His son, Jake, spent several weeks coordinating the timing of the announcement. Ultimately, they contacted Sam Farmer of the Los Angeles Times and Peter King of NBC.com and brokered the simultaneous release of a story that Arians was stepping down.

According to Arians, succession was more important to him than personal success.

Arians said he contacted Brady, who was vacationing in Italy, to inform him of his decision.

“There was nothing that came between me and (Brady),” Arians said. “It was just what I want to do. I asked if he was OK with the plan and he said, ‘Hell yeah!’ ”

According to Arians, Licht and Bucs co-chairman Joel Glazer were always in the loop. Succession is always a topic during end-of-the-year meetings, especially when your head coach is approaching 70.

Arians hoped to execute a similar exit strategy when he left the Cardinals, but owner Michael Bidwill wouldn’t go for it. The Bucs did.

“Let me stay and do what I want to do and have a big hand in it,” Arians said. “It doesn’t look like a big hand, but to me it’s a big hand because I’m here. I’m on the field, I’m coaching. ... I’m going to go to practice and see little things and go to Byron and say, ‘Look at this.’ ”

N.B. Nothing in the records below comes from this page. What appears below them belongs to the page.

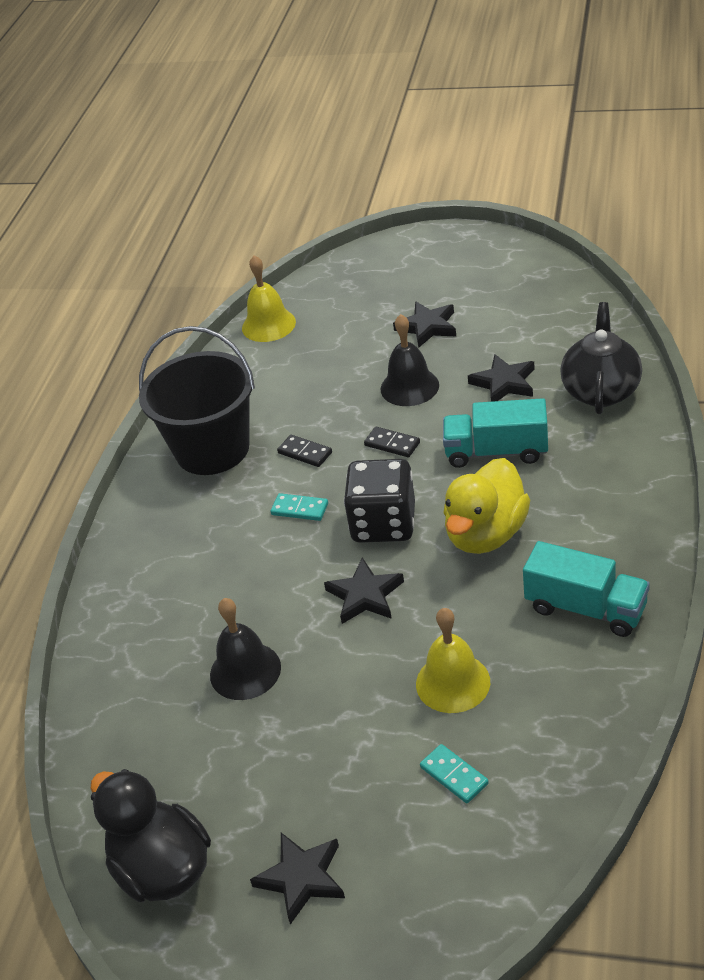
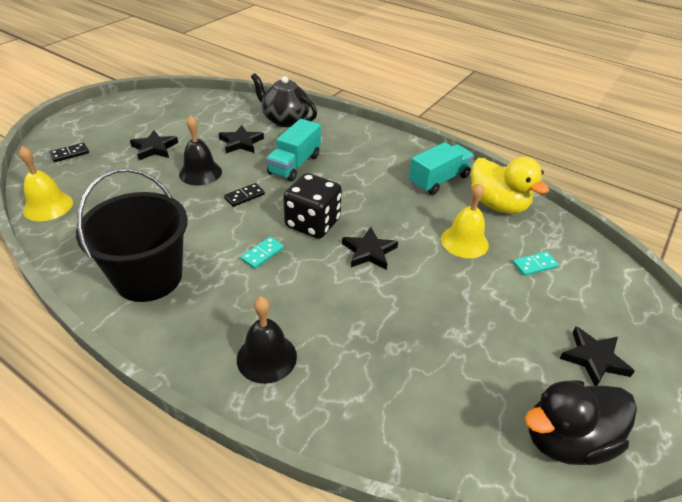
camera: 75 degrees left, 0 degrees up
(245, 671) = (397, 331): black bell -> black bell (266, 357)
(305, 453) = (209, 234): black domino -> black domino (70, 154)
(486, 534) = (357, 190): yellow duck -> yellow duck (497, 205)

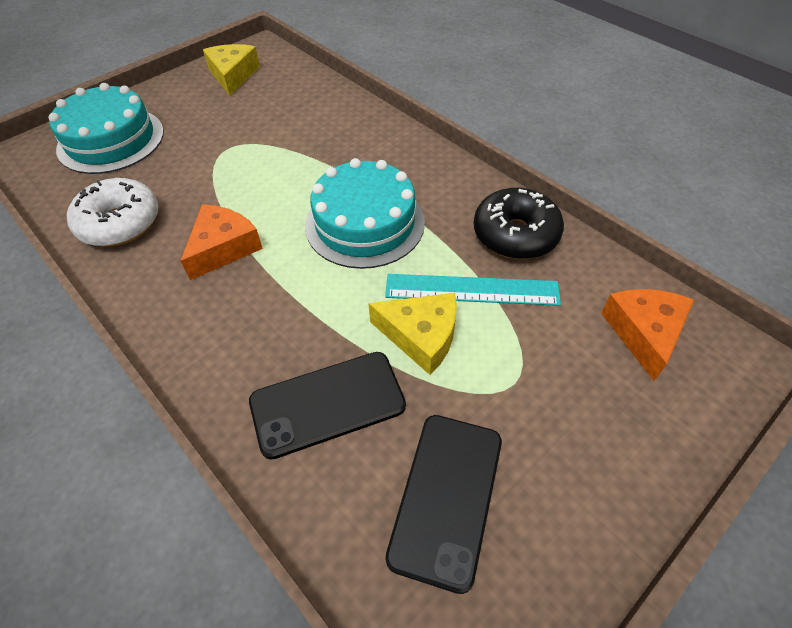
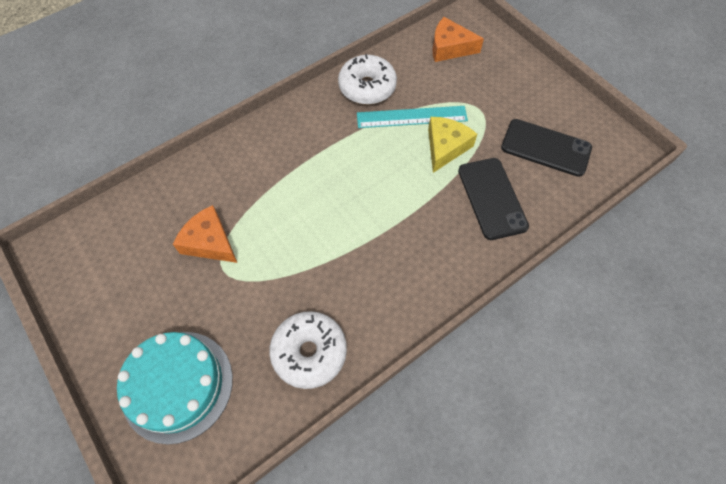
camera: 85 degrees left, 10 degrees up
(223, 248) = (353, 264): orange cheese -> orange cheese (209, 242)
(233, 75) = (95, 273): yellow cheese -> none
(365, 223) = (342, 169): turquoise cake -> none
(471, 290) = (411, 117): turquoise ruler -> turquoise ruler turned 75 degrees clockwise
(515, 234) = (367, 87): black donut -> white donut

Arians knows he will never change the narrative. His decision to retire shortly after Brady’s return almost feels like an ultimatum by the Bucs quarterback. Arians would call it altruism.

The Glazers announced Arians would also be inducted into the team’s Ring of Honor. That feels like appeasement.

“If I coach, those 15 wins on my resume don’t mean as much to me as succession,” Arians said. “Thirty-four families (of Arians’ assistants) have got jobs. They’re all set. They just got to win. It’s up to them, but they’re all set.

“This is everything. It’s the golden dream for me. I get to watch it. I know what’s going to be said. You just want to make sure our guys are taken care of. And if we win another Super Bowl, I still get to be a part of it.”